The Senate Armed Services Committee will hold a hearing next week on Lt. Gen. Petraeus' appointment as the next military commander in Iraq.
According to the LA Times, this will be a "blow to the White House" (and a "setback", too).
White House officials are concerned that Congress may try to "scapegoat" Gen. George W. Casey Jr., who has overseen the Iraq war since 2004 and has been nominated as Army chief of staff, the service's highest post. Army and administration officials had planned for Casey to be considered first, in the belief that the urgency of appointing Petraeus as his successor would dissuade lawmakers from engaging in a long and divisive fight over his handling of the war.
<...>
Although Defense officials had indicated Casey's nomination would go to the Senate first, White House officials sent over three nominations simultaneously Tuesday — those of Petraeus, Casey and Navy Adm. William J. Fallon, who has been nominated to head the U.S. Central Command, which oversees all U.S. military activity in the Mideast.On Wednesday, Senate Democrats, at McCain's urging, moved to put Petraeus' confirmation hearing on the committee's calendar. Casey's has not yet been scheduled.
<...>
But the swift consideration of Petraeus could mean a rougher time for Casey, who has been criticized by McCain and others for failing to seek additional troops or commit existing forces to Al Anbar province, a stronghold of the Sunni insurgency.
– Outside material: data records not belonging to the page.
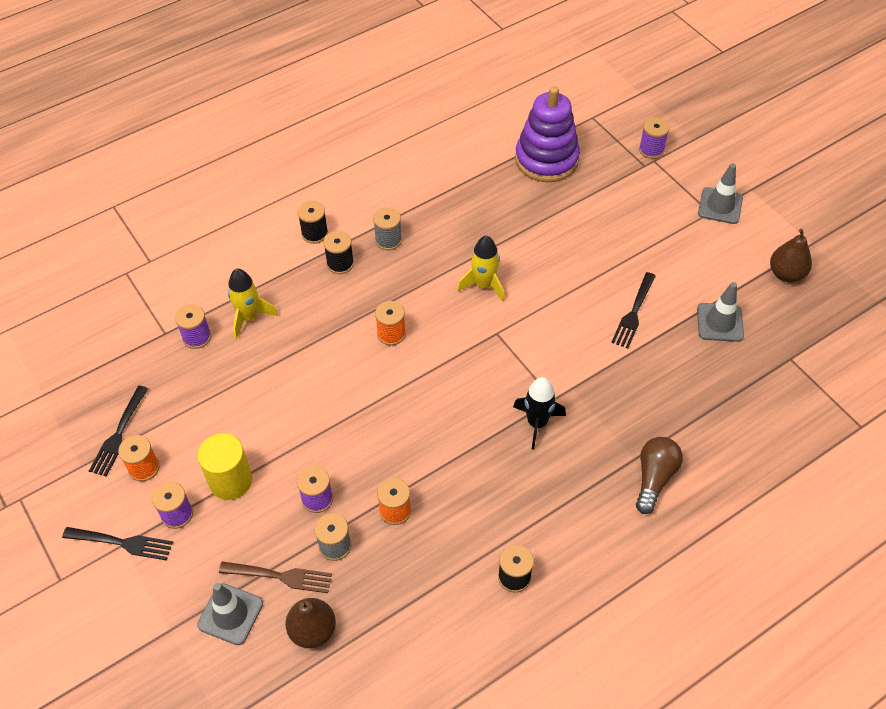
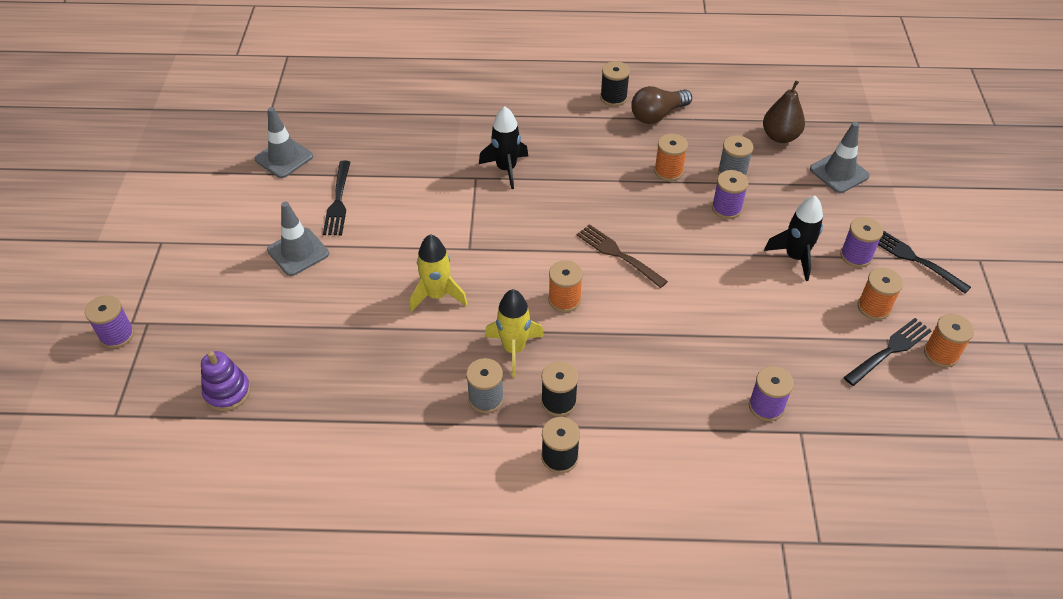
camera: 145 degrees left, 5 degrees down
(76, 454) = (941, 354): none -> orange spool
(230, 481) = (795, 257): yellow cylinder -> black rocket
(249, 317) = (696, 396): yellow rocket -> yellow rocket (514, 349)
(279, 576) = (788, 176): brown fork -> brown fork (619, 255)
(546, 159) = (227, 392): purple stacking toy -> purple stacking toy, size x0.52
(633, 312) = (338, 201): black fork -> black fork turned 120 degrees clockwise
(654, 478) = (460, 98): brown light bulb -> brown light bulb (657, 115)
(720, 206) = (144, 242): grey traffic cone -> grey traffic cone (298, 252)
(786, 274) = (183, 161): brown pear -> none

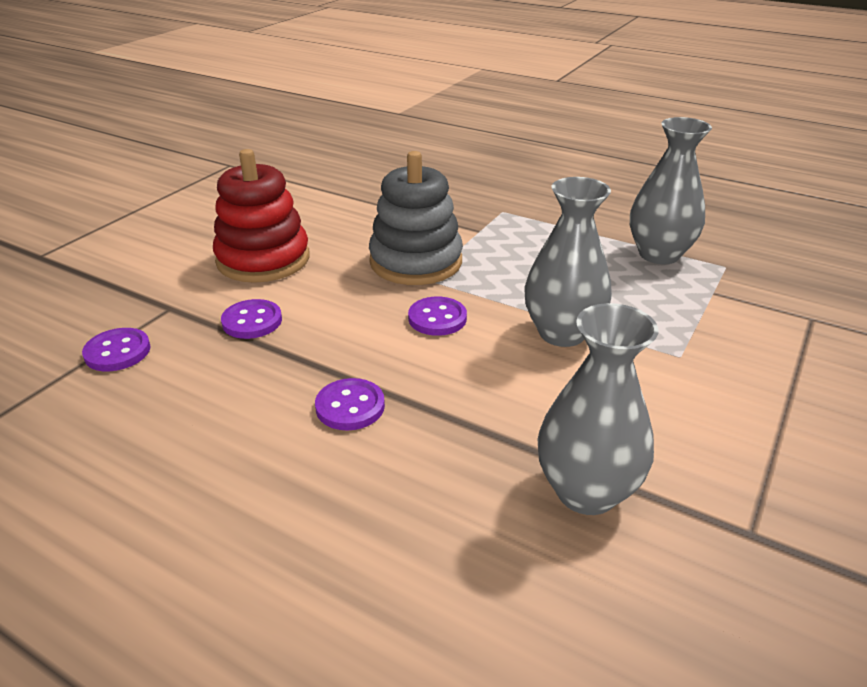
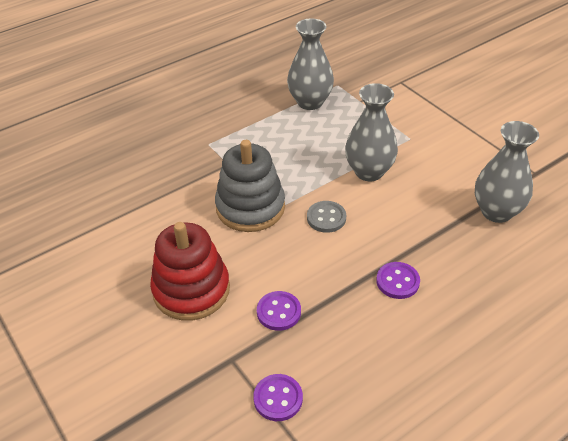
camera: 65 degrees left, 10 degrees up
(437, 318) = (326, 218): purple button -> grey button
The obligatory Vietnam comparison follows:
The nomination of Casey as chief of staff has drawn comparisons of him and Gen. William C. Westmoreland, the controversial commander who oversaw the Vietnam War from 1964 to 1968. When Westmoreland was replaced in Vietnam, he too was nominated as Army chief of staff and served in that post for four years.
A question on Ehren Watada, from comments here:
Wonder when someone will inform him that the legality of the war has no bearing on his obligation to deploy when ordered.Answer: January 16, 2007:
On Tuesday, however, Lt. Col. John M. Head, the military judge in the case, rejected Watada's request to debate the legality of the war at his court-martial next month. Although Watada's attorney, Eric Seitz, had sought to open the question so the soldier could explain why he defied his deployment orders, Head ruled that the war's legality was a political question irrelevant to the charges at hand.Watada, who joined the Army after the invasion of Iraq, faces up to six years in prison for failing to deploy last year and criticizing President Bush and the war in statements to the media and at a peace convention.
Bill Roggio interviews the milblogger who writes Acute Politics, one of the more literary milblogs I've seen and a good blog besides despite his short time on line. This should give one pause:
Do you fear your experiences in Iraq will cause your idealism to fade?No, I don't think they will. I'm here in part because of my idealism - because I believe everyone should be given the chance to choose their own path in life, and because I felt I needed to back that belief with action. I don't see my time here changing that.